Da 50mila euro per omessi obblighi informativi utenti

L'Antitrust ha comminato una sanzione da 50.000 euro a WhatsApp, per non aver dato esecuzione all'ordine di pubblicazione del provvedimento con il quale è stata accertata la vessatorietà di alcune clausole dei Termini di Utilizzo dell'applicazione WhatsApp Messenger. "Stiamo esaminando la decisione e stiamo valutando la possibilità di effettuare un ricorso": commenta un portavoce della società di proprietà di Facebook. 

La nota dell'Autorità garante precisa che WhatsApp, violando gli obblighi informativi nei riguardi dei consumatori, ha consapevolmente omesso quanto disposto nel provvedimento, ossia la pubblicazione di tale documento nella homepage del proprio sito web e la contestuale notifica in app, da inviare a tutti gli utenti WhatsApp italiani, contenente il link alla pubblicazione medesima.

Tra le clausole, a suo tempo qualificate come vessatorie, la facoltà di modifiche unilaterali del contratto da parte della società, il diritto di recesso stabilito unicamente a vantaggio del professionista. "Siamo alle comiche! Una multa a dir poco ridicola" ha affermato Massimiliano Dona, presidente dell'Unione Nazionale Consumatori. 

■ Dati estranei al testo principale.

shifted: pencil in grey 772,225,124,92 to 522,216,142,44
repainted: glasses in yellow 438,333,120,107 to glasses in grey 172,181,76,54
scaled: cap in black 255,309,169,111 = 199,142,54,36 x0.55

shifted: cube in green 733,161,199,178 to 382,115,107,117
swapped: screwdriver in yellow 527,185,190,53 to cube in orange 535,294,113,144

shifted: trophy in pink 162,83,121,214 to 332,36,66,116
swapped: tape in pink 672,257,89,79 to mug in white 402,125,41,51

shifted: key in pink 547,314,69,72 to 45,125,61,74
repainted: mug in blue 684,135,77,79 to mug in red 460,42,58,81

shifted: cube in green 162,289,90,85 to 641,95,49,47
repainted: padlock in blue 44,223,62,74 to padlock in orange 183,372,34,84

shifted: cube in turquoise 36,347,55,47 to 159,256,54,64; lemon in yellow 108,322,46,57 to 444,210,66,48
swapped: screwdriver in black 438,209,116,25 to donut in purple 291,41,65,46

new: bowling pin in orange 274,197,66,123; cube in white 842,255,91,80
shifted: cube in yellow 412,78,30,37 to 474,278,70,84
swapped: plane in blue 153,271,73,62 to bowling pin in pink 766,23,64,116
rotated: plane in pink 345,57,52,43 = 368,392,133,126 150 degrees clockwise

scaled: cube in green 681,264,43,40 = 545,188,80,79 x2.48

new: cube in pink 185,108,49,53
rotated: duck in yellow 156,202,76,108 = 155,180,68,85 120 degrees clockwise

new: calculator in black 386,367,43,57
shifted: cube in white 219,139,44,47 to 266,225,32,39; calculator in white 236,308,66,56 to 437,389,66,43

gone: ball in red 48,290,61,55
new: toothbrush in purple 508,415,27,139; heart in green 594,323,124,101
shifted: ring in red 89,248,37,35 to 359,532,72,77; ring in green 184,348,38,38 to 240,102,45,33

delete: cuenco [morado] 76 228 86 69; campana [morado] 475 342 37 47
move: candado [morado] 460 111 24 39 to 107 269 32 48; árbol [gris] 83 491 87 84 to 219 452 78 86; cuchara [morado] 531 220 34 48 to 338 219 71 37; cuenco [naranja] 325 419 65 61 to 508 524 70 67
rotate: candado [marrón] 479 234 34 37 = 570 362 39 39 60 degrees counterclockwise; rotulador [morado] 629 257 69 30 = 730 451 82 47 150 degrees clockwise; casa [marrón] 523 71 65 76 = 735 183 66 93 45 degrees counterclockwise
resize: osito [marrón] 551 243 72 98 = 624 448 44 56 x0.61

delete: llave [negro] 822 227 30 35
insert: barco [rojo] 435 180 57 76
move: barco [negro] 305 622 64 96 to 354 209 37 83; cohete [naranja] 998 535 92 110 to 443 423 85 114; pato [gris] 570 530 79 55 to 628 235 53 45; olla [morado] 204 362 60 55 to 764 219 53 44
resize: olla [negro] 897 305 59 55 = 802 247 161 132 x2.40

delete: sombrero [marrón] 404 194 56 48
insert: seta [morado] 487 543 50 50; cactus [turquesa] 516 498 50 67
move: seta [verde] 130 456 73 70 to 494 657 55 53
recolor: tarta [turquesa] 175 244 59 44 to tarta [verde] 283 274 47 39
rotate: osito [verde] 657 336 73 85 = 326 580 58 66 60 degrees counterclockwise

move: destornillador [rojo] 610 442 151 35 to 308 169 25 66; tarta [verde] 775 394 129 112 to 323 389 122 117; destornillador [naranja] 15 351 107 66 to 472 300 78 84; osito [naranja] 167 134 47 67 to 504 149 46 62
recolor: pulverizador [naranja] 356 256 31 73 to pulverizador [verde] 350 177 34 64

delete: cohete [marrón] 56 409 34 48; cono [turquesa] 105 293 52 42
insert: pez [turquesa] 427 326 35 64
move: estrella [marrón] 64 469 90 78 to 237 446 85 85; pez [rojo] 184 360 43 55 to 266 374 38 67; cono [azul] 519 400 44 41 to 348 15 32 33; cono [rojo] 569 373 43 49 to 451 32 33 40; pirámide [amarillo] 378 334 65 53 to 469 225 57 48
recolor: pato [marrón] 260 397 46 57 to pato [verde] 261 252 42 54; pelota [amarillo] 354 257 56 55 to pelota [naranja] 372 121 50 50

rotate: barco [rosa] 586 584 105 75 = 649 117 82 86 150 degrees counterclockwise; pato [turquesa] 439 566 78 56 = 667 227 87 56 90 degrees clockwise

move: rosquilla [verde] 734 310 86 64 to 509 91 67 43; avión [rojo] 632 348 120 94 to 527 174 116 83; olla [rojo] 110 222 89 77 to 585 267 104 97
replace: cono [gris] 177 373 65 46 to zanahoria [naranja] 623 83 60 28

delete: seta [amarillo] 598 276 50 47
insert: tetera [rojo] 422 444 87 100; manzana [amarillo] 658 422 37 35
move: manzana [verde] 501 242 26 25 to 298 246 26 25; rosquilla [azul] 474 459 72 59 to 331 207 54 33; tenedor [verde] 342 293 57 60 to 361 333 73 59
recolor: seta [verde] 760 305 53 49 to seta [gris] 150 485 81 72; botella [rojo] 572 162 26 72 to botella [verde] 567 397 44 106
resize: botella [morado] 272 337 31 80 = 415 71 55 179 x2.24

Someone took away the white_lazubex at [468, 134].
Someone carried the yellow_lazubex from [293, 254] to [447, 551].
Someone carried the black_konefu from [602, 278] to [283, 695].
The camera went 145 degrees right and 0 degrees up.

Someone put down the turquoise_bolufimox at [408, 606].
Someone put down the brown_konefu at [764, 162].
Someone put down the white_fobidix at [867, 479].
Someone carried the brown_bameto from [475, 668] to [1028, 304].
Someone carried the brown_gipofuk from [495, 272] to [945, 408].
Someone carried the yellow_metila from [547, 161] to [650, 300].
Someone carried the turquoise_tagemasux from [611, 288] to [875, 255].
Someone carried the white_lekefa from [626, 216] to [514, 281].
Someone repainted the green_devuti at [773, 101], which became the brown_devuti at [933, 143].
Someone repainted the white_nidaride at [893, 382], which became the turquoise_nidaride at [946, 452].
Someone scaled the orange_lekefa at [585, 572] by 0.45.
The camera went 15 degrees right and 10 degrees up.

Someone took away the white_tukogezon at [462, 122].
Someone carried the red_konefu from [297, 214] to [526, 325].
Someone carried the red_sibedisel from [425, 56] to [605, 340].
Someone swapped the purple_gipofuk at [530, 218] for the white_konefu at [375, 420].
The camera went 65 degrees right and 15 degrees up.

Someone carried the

Le altre clausole di WhatsApp considerate vessatorie sono le esclusioni e le limitazioni di responsabilità a suo favore, le interruzioni ingiustificate del servizio, la scelta del foro competente sulle controversie (ad oggi esclusivamente individuato presso tribunali americani). L'Autorità precisa che i 50.000 che WhatsApp dovrà pagare sono il massimo edittale di sanzione attualmente stabilito dalla normativa per l'inottemperanza ai provvedimenti di accertamento della vessatorietà.

"Il fatto che questa sia la sanzione massima che l'Antitrust può erogare in questi casi, dimostra che urge un intervento del legislatore per innalzare l'importo delle multe comminabili dalle Authority" ha aggiunto Dona, precisando che "fino a che non si stabilisce che le multe devono essere almeno superiori all'illecito guadagno ottenuto con pratiche illegittime non andremo da nessuna parte".

In particolare, l'Autorità ha tenuto conto non solo della rilevanza del professionista e del suo consapevole rifiuto a pubblicare l'estratto della decisione dell'Autorità, ma anche della circostanza che la pubblicazione è l'unico strumento che assiste l'accertamento della vessatorietà nella disciplina vigente, la quale, allo stato, non prevede l'imposizione di sanzioni amministrative pecuniarie al termine del procedimento amministrativo di accertamento della vessatorietà delle clausole contrattuali.